In my textbook I have read the point form of representation of tangent from a point $P(x_1,y_1)$ to a circle $x^2 + y^2 + 2gx + 2fy + c = 0$ which is given by $$xx_1 + yy_1 + g(x+x_1) + f(y+y_1)+c=0$$ I know that two tangents can be drawn from a point to a circle,but the above equation has only one equation of tangent.
Why the above equation holds for only one tangent when it should give two equations of tangents? (I agree that there might be some inconsistencies in the equation.)
On
I think what you have found in the text should be:-
If $P(x_1, y_1)$ is a point on the circle $C: x^2 + y^2 +2gx + 2fy + c = 0$, then the equation of the tangent touching circle C at P is
$$xx_1+yy_1+g(x+x_1)+f(y+y_1)+c=0$$
If $P(x_0, y_0)$ is external to $C$, the equation(s) of tangents from P to C will not be a nice-looking simplified form.

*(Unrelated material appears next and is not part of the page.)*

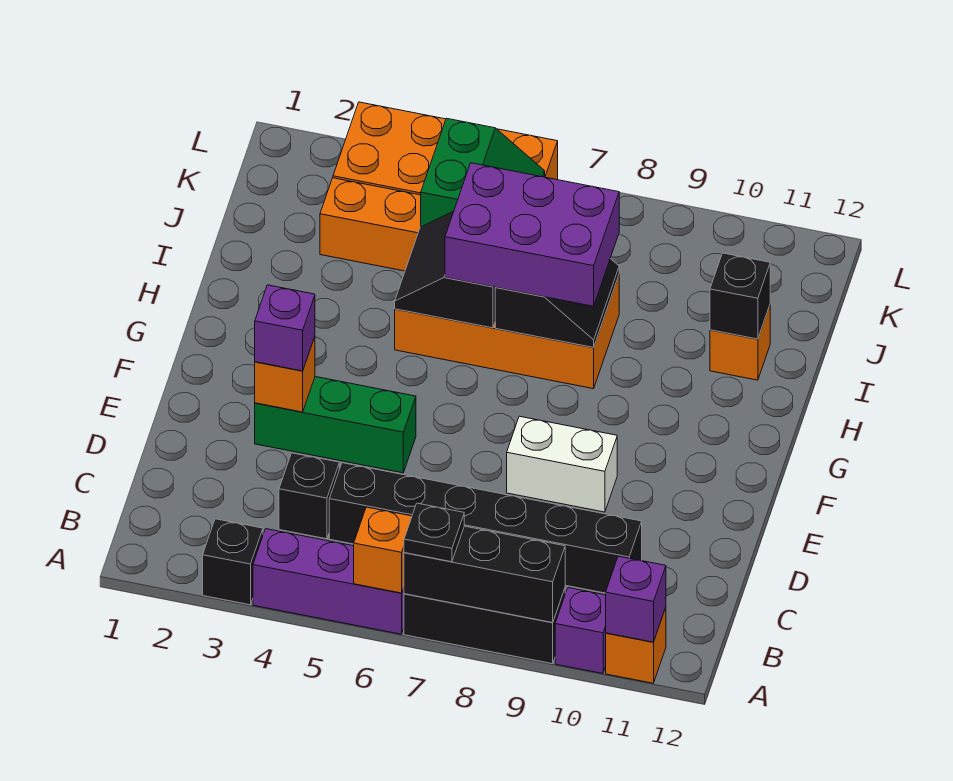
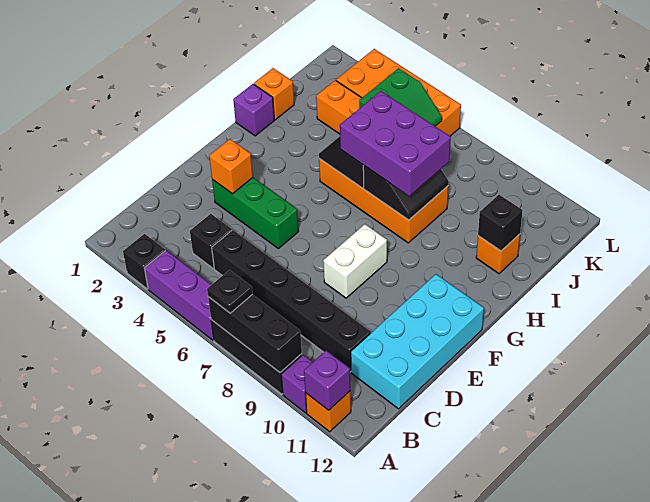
orange brick A6 level 2 -> orange brick I1 level 1
none -> cyan brick C11:F12 level 1
purple brick E3 level 3 -> purple brick H1 level 1
white brick E8:E9 level 1 -> white brick E8:F8 level 1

However, they can still be derived through the following steps.
By midpoint formula, find M, the midpoint of OP.
By distance formula, find $R = \dfrac {OP}{2}$.
Setup the equation of the new circle (centered at M and radius = R)
Solve circle C and .circle M to get $H(x_1, y_1)$ and $K(x_2, y_2)$.
Use two-point form to find the equation of $PH$ and $PK$, which are the required tangents.
The line that you mentioned is the line defined by the two points at which the tangent lines touch the circle. So, if you want to actually get those two points, compute the intersection between the line and the circle. Then, the tangent lines will be the lines passing through $(x_1,y_1)$ and each of the touching points.